Appreciating the Photography of Washington’s Own Frances Benjamin Johnston
In honor of Women’s History Month, Cultural Tourism D.C. put up the first of hopefully many Frances “Fannie” Benjamin Johnston posts on Tumblr. She was a prominent 19th century female photographer and Washington native.
Frances was born to wealthy parents and raised in the District in the late 19th century. After spending some time studying in Paris, she returned to the city and started exploring her true passion and nascent art form, photography.
Fannie received her first camera as a gift from George Eastman (i.e., the dude who invented roll film and founded Eastman Kodak … I think you’ve heard of him). The Smithsonian’s director of photography, Thomas Smillie trained her in photography and dark room techniques (must be nice to have wealthy, connected parents).

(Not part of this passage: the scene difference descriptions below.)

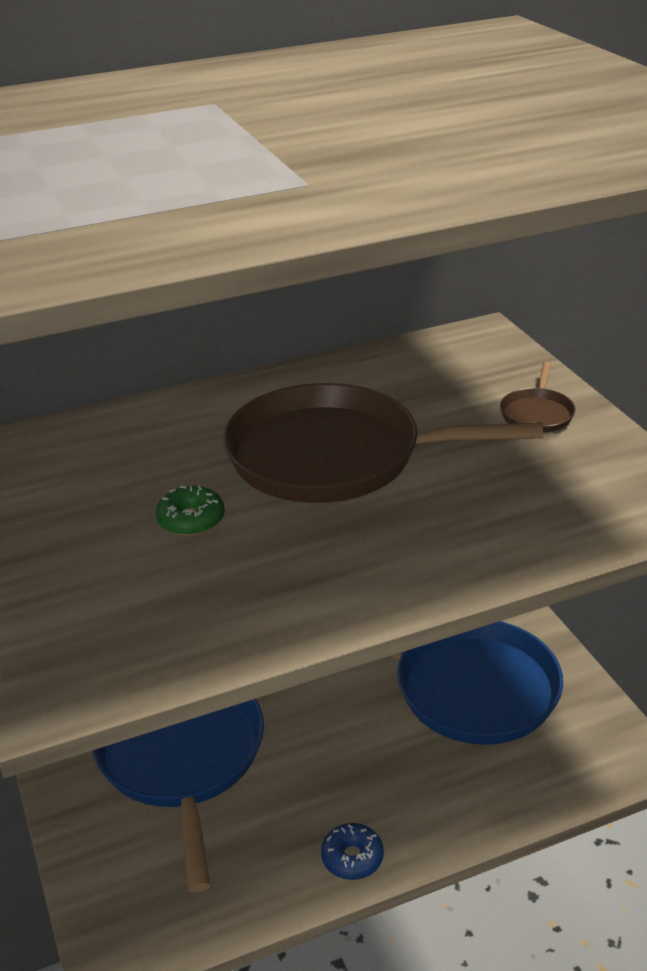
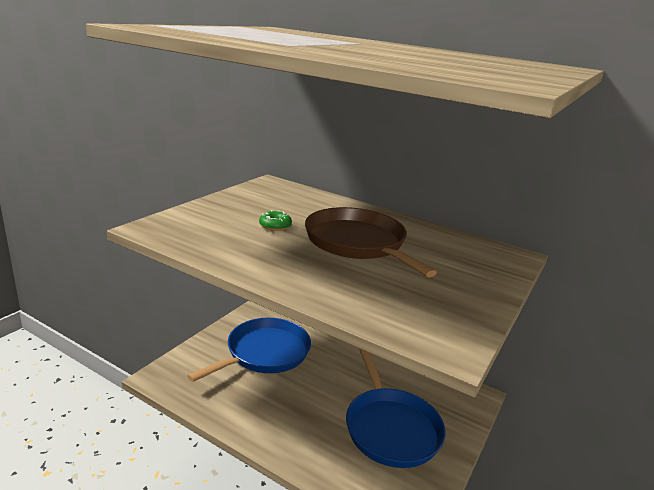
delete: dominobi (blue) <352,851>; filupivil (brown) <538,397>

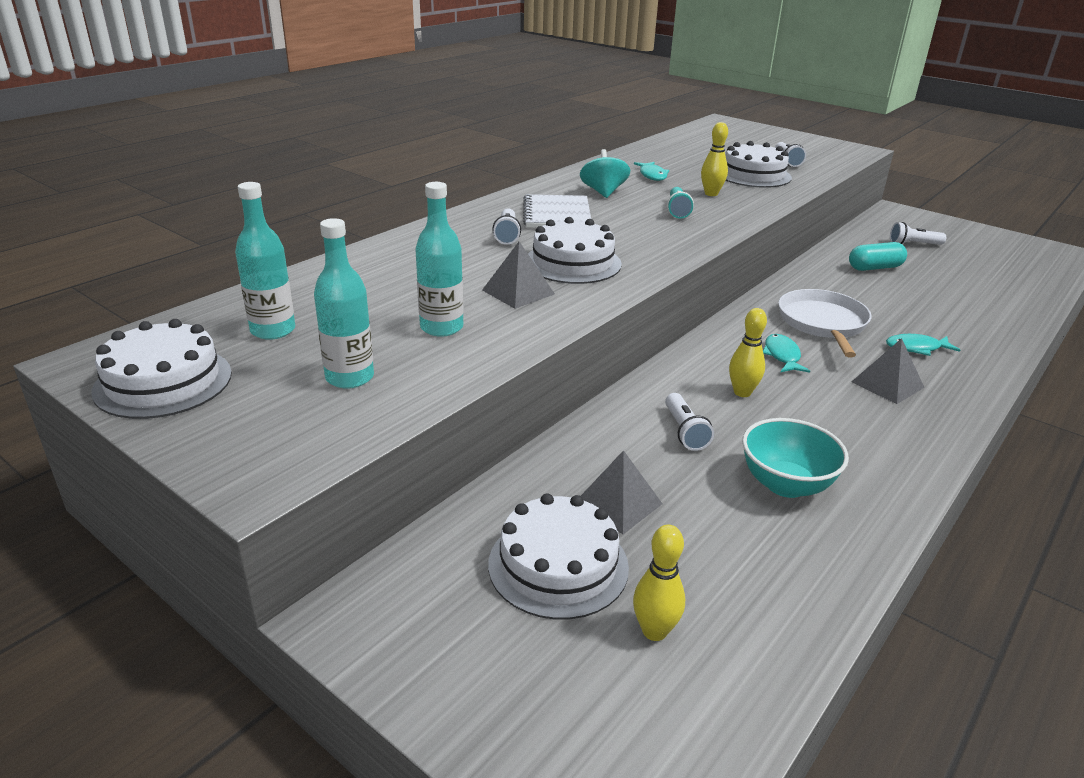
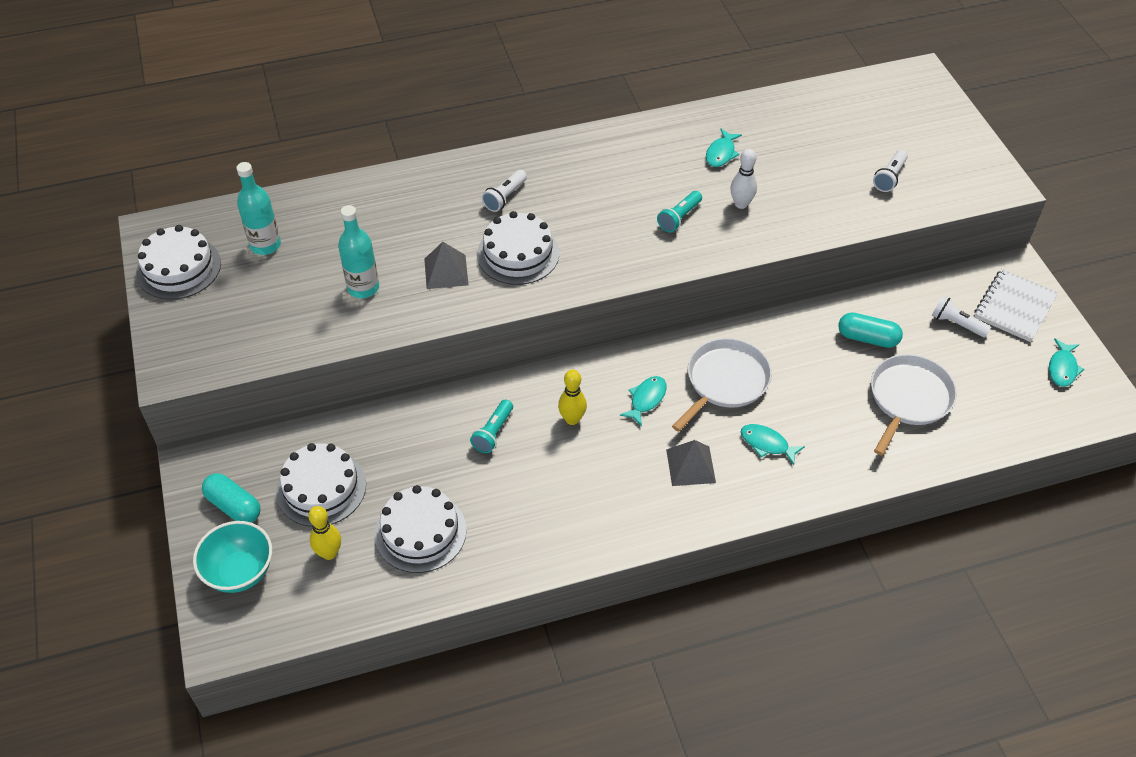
delete: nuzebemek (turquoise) <344,303>; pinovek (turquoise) <605,173>; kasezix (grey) <621,492>
insert: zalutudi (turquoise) <231,498>; filupivil (white) <914,405>; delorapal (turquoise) <1066,362>
move: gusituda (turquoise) <795,458> to <232,557>; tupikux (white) <759,164> to <420,529>; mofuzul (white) <557,210> to <1016,305>
recolor: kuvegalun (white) <689,422> to kuvegalun (turquoise) <491,426>; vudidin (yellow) <714,159> to vudidin (white) <743,179>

She left her collection to the Library of Congress upon her death in 1952 and it’s a treasure trove of both amusing and stunning works of art. It’s a great window into the lives of Americans a hundred years ago.
Take a look at this. I found an interesting mention of her in the Washington Post from October 9th, 1904.
MISS Francis Benjamin Johnston is doing jury duty in the department of photography at the World’s Fair, a service she is well qualified to perform, for the reason that, beyond a wide knowledge of things photographic, she has also a thorough practical knowledge of painting. In the housebuilding [sic] number of Country Life, just issued, there are seventeen interesting plates from Miss Johnston’s negatives of Mrs. Phoebe Heart’s unique home at Verona, Cal. The house is a marvel of picturesqueness and simple beauty, a triumph of the late A. C. Schweinfurth, a master architect in adapting the Spanish style of artistic opportunities, of which, judging from the illustrations, the architect may be said to have made the most that was possible.
Oh, by the way, Phoebe Heart was the mother of William Randolph Heart and also a founder of the National Cathedral School.